The Life and Times of Scrooge McDuck, by Don Rosa, is one of the most intensively continuity-laden comic book series ever, and yet it is an excellent and engaging comic book series for both fans of Uncle Scrooge and just fans of comic books, period.

Cover_scrooge_mcduck.jpg

The concept behind the series is that Rosa decided to give a “definitive” back story for Scrooge McDuck, based almost entirely upon little factoids that Carl Barks mentioned during his classic Uncle Scrooge tales. So, for instance, if Barks mentioned that Scrooge did ____ in 189_, then Rosa would work that into Scrooge’s back story, making sure to address every single mention that Barks peppered into his comics (with a few exceptions that Rosa addressed where Barks seems to have made mistakes with his own timeline, mostly from early Scrooge appearances where Barks certainly did not put much thought into the character’s background, never fathoming how popular this character, introduced just as a novelty Christmas character, would become).

Such slavish devotion to continuity would make Geoff Johns blush. In fact, Rosa is unique in the sense that his devotion is to a single creator. I cannot think of a single other comic book creator SO devoted to the prior works of another creator the way that Rosa devoted this storyline to the work of Barks.

And yet, the story not only works, it works splendidly, without a hint of outside writing. You would specifically have to know (or be told) that Rosa was writing this comic with Barks’ stories in mind to even tell, because that’s how fluid and logical Rosa makes the story flow.
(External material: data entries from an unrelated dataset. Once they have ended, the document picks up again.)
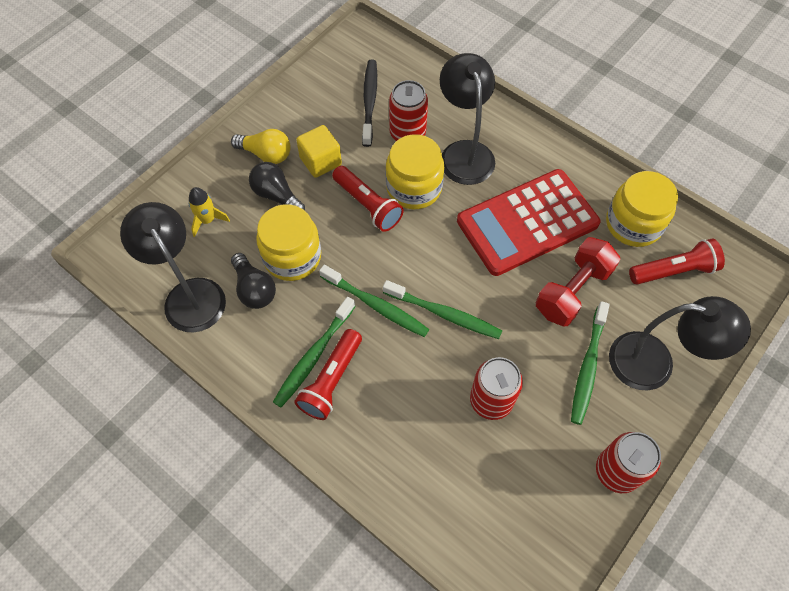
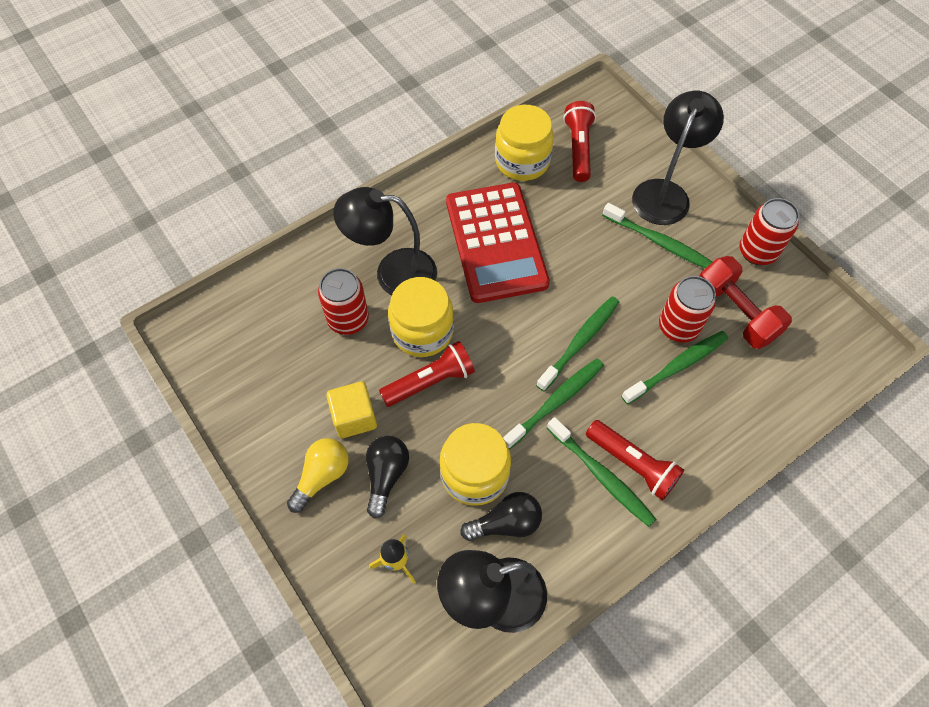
camera: 75 degrees left, 0 degrees up
(276, 195) = (386, 475): black light bulb -> black light bulb turned 135 degrees clockwise
(369, 101) = (288, 346): black toothbrush -> none
(445, 406) = (677, 366): none -> green toothbrush
(572, 291) = (580, 229): red dumbbell -> red dumbbell (735, 313)

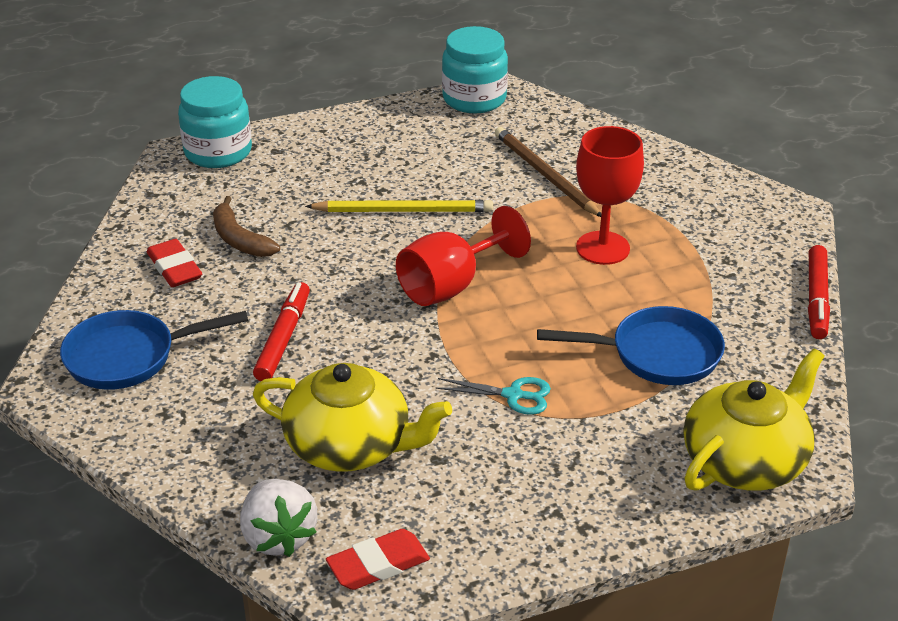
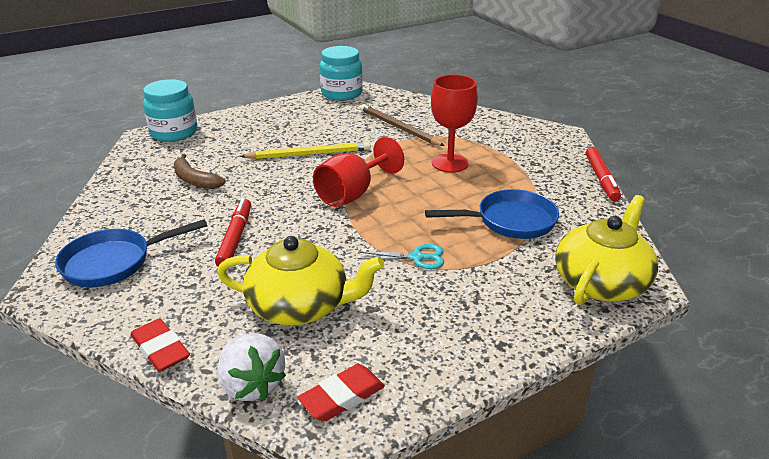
camera: 10 degrees left, 5 degrees down
(174, 268) = (147, 201): red eraser -> red eraser (160, 349)

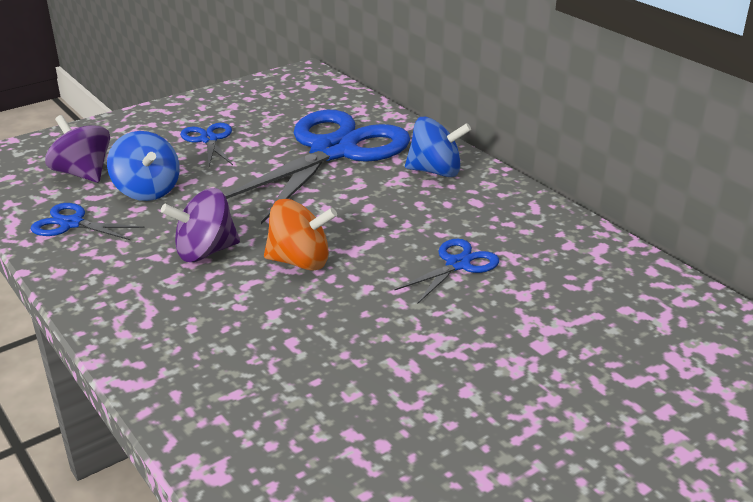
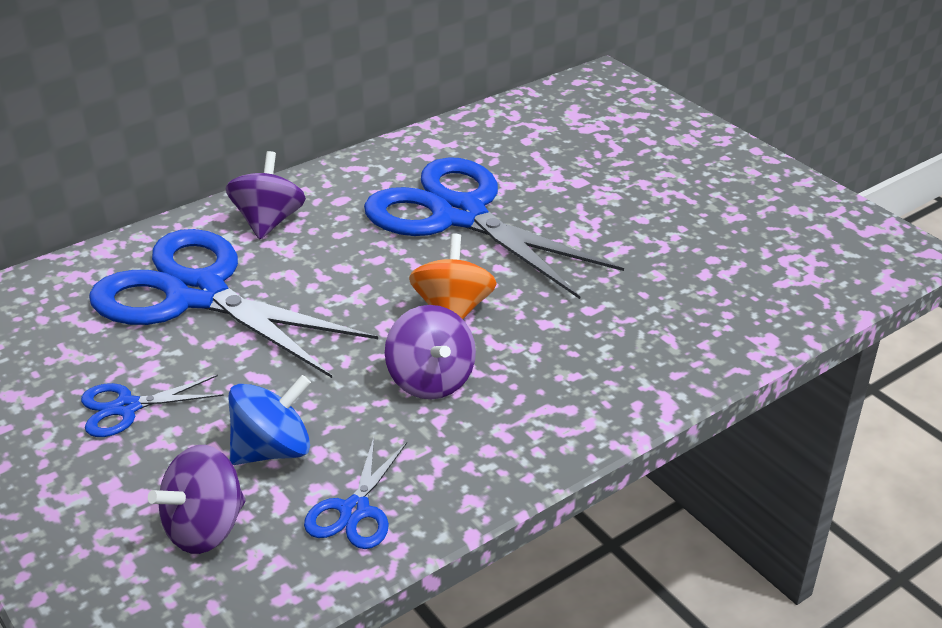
camera: 90 degrees left, 5 degrees up
(435, 171) = (268, 221): blue spinning top -> purple spinning top
(458, 264) = (459, 215): blue scissors -> blue scissors, size x2.34

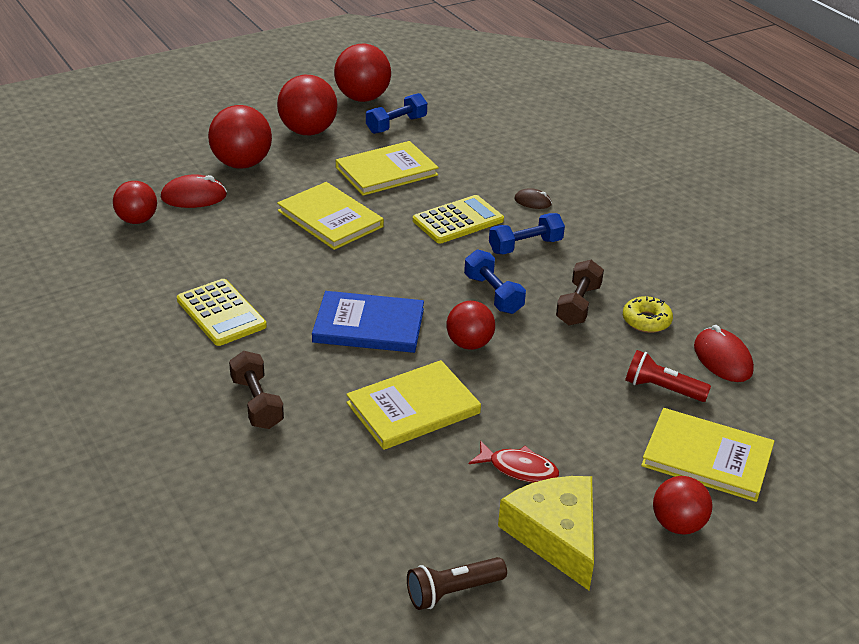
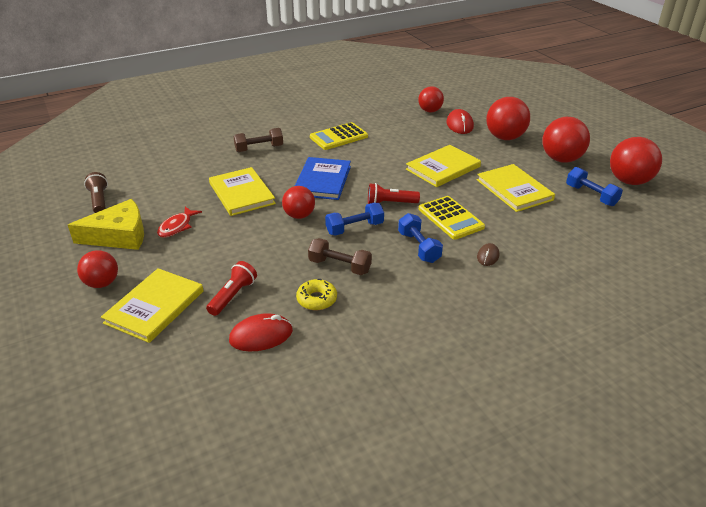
camera: 95 degrees right, 0 degrees up
(428, 265) = (390, 203): none -> red flashlight

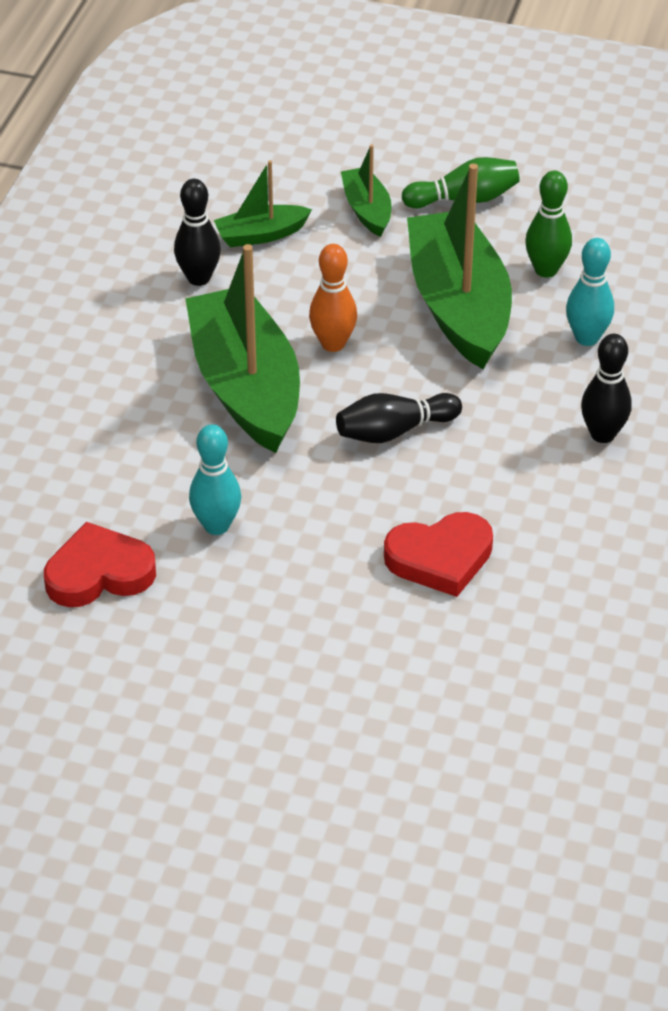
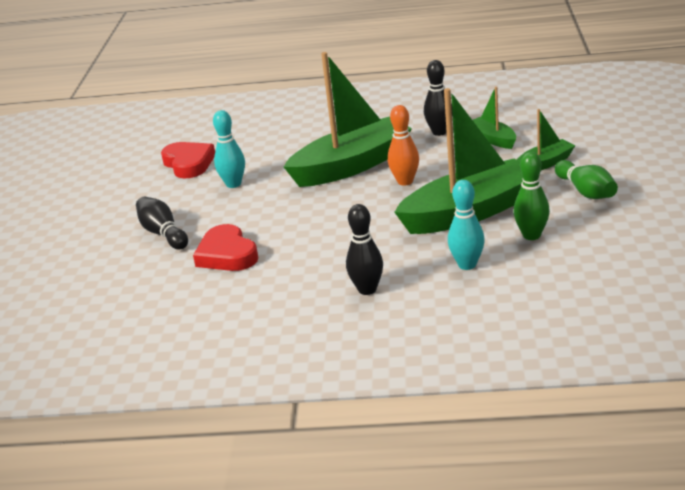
camera: 80 degrees right, 15 degrees down
(394, 431) = (334, 217): black bowling pin -> black bowling pin (163, 234)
Meanwhile, Rosa’s story is not just logical, but it is engaging, with such ripe characterizations explored by Rosa’s pen, making the characters (most of whom just get quick appearances) really leap from the page. And the adventures are not just entertaining, but Rosa manages to also make the stories based in historical fact, which makes them even more interesting!

This series won the Eisner Award for Best Continuing Storyline, and that is an honor this story well deserved. It just an excellent, excellent series and the trade only costs $17.

31 Comments

While I love this TPB and the Barks “Duck” comics I’ve discovered as a result, I’m not really sure that Rosa’s work is entirely free of outside writing. There are quite a few things that are introduced as though they are going somewhere, but then vanish without trace. Mostly, this happens when a character takes center stage for a few panels and says something like, “I should definitely make the acquaintance of Mr. McDuck,” and then never appears anywhere in the book again.

Of course, all these threads Rosa drops DID go somewhere (usually somewhere wonderful) — just in the Barks stories and not in this book. By and large, I find this is noticeable but not detrimental, but it can get kind of confusing if you’re not aware of the Barks stories.

Despite that, this TPB (along with Usagi Yojimbo) is standing proof that continuity does not make bad comics. Bad continuity makes bad comics. Good continuity draws you in, despite knowing nothing, and leaves you wanting to catch up on what you’ve missed.

Interesting point, Edward. Perhaps I just know the material so well that it didn’t jump out at me!

Thanks for pointing it out!

Man, what is this? Like, ducks? Birds? In a comic book? And they like, talk and that? That is soooooo childish

I’ve had it with these bloody kids concepts invading our precious comics literature. This should be the place where we are free to explore a strange new and wonderful symbiosis between the mediums of art and literature

What do we get instead though? This stuff. This… Saturday morning cartoon fare that is dragging us down and anchoring us from realising our true potential!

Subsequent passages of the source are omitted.